People hate it when you defend celebrities.

I am of the very unpopular opinion that celebrities are human beings, and that those human beings should be treated with at least the same respect we'd give a bank teller or grocery check-out person or postal worker.

I've been so dismayed about the way people in the media and people "on the street" have treated Sanjaya from American Idol. Here's the thing: He's a 17-year-old kid with a nice voice. He was outclassed on American Idol, sure. But it's not his fault that he was chosen for the show, and not his fault that people voted to keep him in week after week. What blew my mind was the hatred. It's one thing to say you don't think he's as talented as the other contestants... it's another to have headline after headline when he was eliminated that say "Finally!" and "It's About Time!" and to continue rubbing salt in the wound by talking about the idiocy of those who voted for him, pointing out that his own hometown officials refused to acknowledge him the way almost all others do when they have a contestant on AI... etc.

My mom got into a conversation with a few women about this.
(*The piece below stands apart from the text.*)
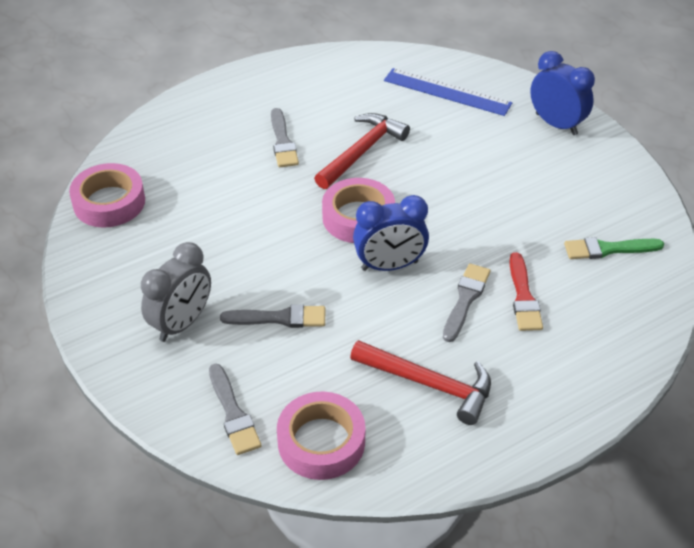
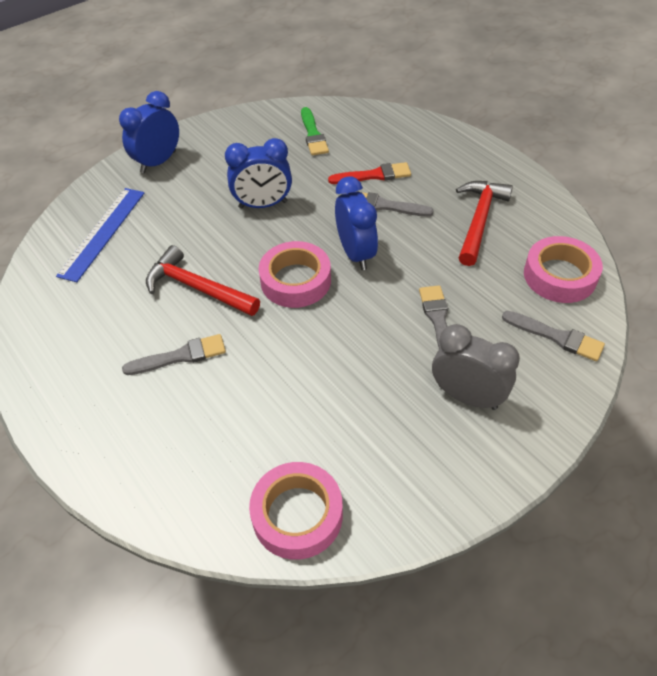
camera: 95 degrees left, 5 degrees up
(233, 413) = (556, 337): grey brush -> grey brush turned 60 degrees clockwise
(477, 199) = (263, 205): none -> blue clock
They were talking about how they "hated" Sanjaya and how glad they were that he was finally gone, and she expressed the same kinds of thoughts that I have-- that she doesn't get the hostility. One of the women said, "Oh, you can just see that he thinks he's the greatest. And he deserves what he gets. He knew what he was getting into when he signed up!"

Ugh. I wish that "knowing what you're getting into" was something totally different. As a society, we've come to the belief that it's okay to publicly trash celebrities, to judge them harshly, to discuss their private lives, to let photographers follow their every move, and we justify it by saying that that's part of the deal of being a celebrity. That wasn't always true. Before this age of a million tabloids and Perez Hilton and Gawker and the like, there wasn't this same sort of entitlement mentality. We weren't entitled to rifle through people's trash just because they were actors or singers or athletes. I wonder when it was that people began deriving joy from this stuff. When we thought it was fun to find out that a celebrity's husband was cheating (and splash her crying face on the cover of magazines), or to snicker at their embarrassing moments, or blog about their weight gain. And can we go back again? Can we ever go back to a time when celebrities were allowed to be people, too?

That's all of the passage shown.